A couple and their daughter in a cabin
Ben Aldridge, from left, Kristen Cui and Jonathan Groff in “Knock at the Cabin.”
(Universal Pictures)

You started writing the book in 2016. What were you trying to explore with it then, and how has its meaning evolved for you over the years?

I wanted the book to try to mirror the anxieties and fears so many of us were feeling ... that helped inform the ending. Because I know some people don’t think my ending is very hopeful, but I find my ending defiantly hopeful. Even more so now that the years have passed. When I wrote it, I tried to divorce myself from thinking about if there was an apocalypse or not. I purposely tried to keep each piece of information balanced. And at a certain point in telling the story it didn’t matter to me if the apocalypse was happening because the story to me became, “What were Eric and Andrew going to choose?”

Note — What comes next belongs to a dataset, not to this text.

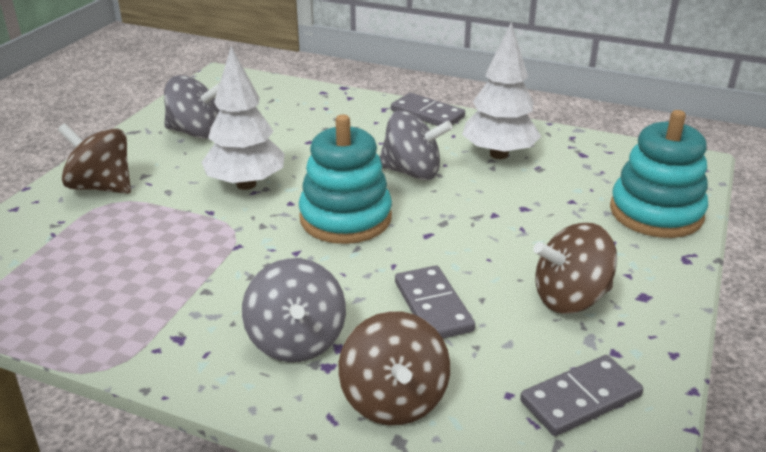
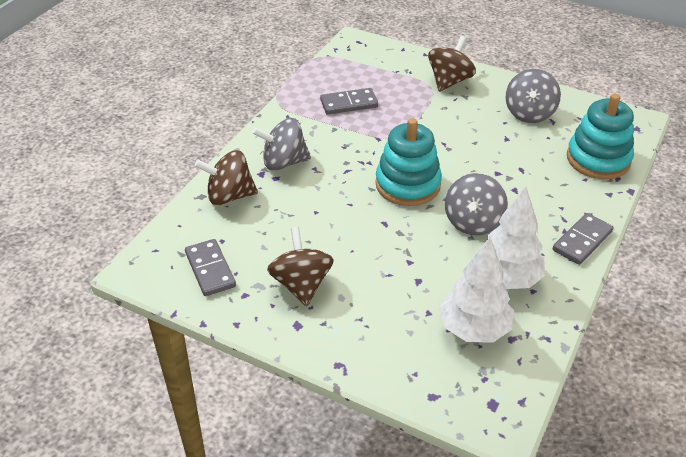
camera: 95 degrees right, 10 degrees up
(246, 184) = (453, 139): white tree -> white tree (473, 329)
(433, 306) = (304, 218): grey domino -> grey domino (349, 104)
(656, 213) = (407, 365): turquoise stacking toy -> turquoise stacking toy (598, 159)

That was the story: their choice. Their ultimate rejection of fear and cruelty, whether or not the apocalypse is happening. What has happened in the cabin and what they’re presented with is wrong; it’s immoral, and they refuse. And I find that hopeful, especially in the context of when I wrote the book. Now that we’re well beyond Trump’s presidency — hopefully — and everything that’s happened in 2020 and since, I believe if I read the book now, I don’t think there’s an apocalypse happening. But that’s just my opinion.

The uncomfortable feelings we’re being asked to wrestle with are in part the beauty of the book, aren’t they?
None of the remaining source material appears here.